Maggy De Coster, journaliste de formation avec un DEA en sociologie du droit et relations sociales, est une passionnée pour les lettres. Elle a accepté volontiers de se confier dans les colonnes du journal Le National.
Le National : Vous avez un parcours littéraire riche et varié ?
MDC : C’est vrai que j’ai touché à tous les genres littéraires. Je me suis toujours passionnée pour les lettres. Je suis journaliste de formation avec un DEA de Sociologie du Droit et relations sociales.
LN : Pouvez-vous nous raconter comment vous êtes arrivée à la poésie, et comment votre parcours personnel et littéraire a façonné cette voie ?
MDC : J’ai la poésie chevillée à l’âme donc, elle fait corps avec moi.
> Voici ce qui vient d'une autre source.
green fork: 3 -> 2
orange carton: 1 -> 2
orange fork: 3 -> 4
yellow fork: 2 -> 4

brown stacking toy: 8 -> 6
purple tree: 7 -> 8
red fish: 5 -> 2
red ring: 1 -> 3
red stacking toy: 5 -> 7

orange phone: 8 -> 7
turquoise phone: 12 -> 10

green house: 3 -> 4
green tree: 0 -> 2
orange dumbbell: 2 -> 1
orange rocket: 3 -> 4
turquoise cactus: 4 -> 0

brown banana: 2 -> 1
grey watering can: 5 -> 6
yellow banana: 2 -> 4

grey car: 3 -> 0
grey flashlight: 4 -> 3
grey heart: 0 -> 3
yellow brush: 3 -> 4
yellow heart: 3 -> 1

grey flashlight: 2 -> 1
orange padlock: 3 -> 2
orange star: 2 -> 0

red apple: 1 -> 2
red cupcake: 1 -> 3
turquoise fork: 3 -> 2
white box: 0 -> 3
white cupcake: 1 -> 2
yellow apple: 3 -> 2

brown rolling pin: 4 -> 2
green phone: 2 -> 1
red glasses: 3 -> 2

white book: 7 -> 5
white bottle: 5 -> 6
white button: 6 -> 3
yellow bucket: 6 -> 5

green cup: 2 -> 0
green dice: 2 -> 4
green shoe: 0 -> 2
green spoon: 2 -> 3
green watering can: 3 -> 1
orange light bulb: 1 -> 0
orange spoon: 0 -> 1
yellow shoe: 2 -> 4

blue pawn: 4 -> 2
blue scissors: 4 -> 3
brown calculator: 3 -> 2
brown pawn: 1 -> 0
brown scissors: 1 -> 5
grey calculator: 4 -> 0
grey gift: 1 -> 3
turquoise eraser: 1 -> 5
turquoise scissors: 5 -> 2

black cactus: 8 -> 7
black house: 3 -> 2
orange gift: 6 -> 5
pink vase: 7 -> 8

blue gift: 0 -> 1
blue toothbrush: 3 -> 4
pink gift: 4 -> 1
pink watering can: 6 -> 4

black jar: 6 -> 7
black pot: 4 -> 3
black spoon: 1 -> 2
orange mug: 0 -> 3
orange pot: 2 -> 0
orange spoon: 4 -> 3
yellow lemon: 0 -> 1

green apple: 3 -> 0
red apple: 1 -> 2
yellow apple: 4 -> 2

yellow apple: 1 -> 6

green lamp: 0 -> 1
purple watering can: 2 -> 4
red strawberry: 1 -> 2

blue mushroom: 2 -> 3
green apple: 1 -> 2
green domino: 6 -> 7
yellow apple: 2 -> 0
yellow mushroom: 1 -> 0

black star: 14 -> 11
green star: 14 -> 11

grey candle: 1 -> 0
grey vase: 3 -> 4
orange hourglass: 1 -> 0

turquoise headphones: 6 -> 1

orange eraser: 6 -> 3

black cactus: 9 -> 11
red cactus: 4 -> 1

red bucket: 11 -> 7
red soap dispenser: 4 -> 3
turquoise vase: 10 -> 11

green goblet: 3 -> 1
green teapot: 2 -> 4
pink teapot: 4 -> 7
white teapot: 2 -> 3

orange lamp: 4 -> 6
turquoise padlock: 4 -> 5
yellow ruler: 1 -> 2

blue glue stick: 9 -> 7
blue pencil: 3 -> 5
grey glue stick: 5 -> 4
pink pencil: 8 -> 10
LN : Quels sont les premiers livres ou poètes qui vous ont marquée dans votre jeunesse ou dans votre vie d’adulte ?
MDC J’ai été familiarisée avec la lecture des fables, dès mon plus jeune âge par ma maman, avant même d’entrer à l’école maternelle. Puis comme tous les scolaires, je lisais des livres de jeunesse, tout ce qui me tombait sous les yeux et la main. J’étais très avide de lecture. Je peux dire aussi que la lecture des Fables de La Fontaine m’avait également donné envie d’écrire.
J’adorais faire des comptes-rendus de lecture. À la maison il y avait une bibliothèque organisée par mon père, avec des livres divers et variés, et le jour que je suis tombée sur Madame Bovary, de Flaubert, alors que j’étais en classe de Sixième, je ne l’ai pas lâché d’une semelle.
En classe de 3e j’étais la co-directrice d’une Revue qui s’appelait la Jeune Muse.
Et le professeur Christophe Charles publiait mes poèmes dans sa Revue avant de m’éditer alors que j’étais encore adolescente.
En poésie, il y a René Depestre, Rimbaud, Verlaine, Baudelaire, Apollinaire, Éluard, Nerval, Victor Hugo, bien sûr, tous les grands classiques. Côté femme, il y a Louise Michel sur laquelle j’ai travaillé (j’ai fait des conférences sur elle tant en France qu’au Panama (en espagnol). Je suis très friande de poésie. Je lis aussi les auteurs latinos.
LN : Y a-t-il des figures particulières qui ont orienté votre propre écriture ?
MDC : À proprement parler, je n’ai pas eu affaire à un « orientateur » en matière d’écriture car je me suis mise à écrire spontanément de la poésie même si certains relèvent dans mes écrits le souffle de tel ou tel auteur. On peut être imprégné par la lecture d’un auteur sans s’en rendre compte car on est tous réceptifs en tant que lecteurs et comme dit Lavoisier. « Rien ne se perd, rien ne se créé, tout se transforme ».
LN : Certains poètes, écrivains ou artistes sont souvent des "sources d'inspiration" ou des "moteurs créatifs" pour les écrivains. Qui sont les vôtres, et en quoi ont-ils influencé votre vision de la poésie ?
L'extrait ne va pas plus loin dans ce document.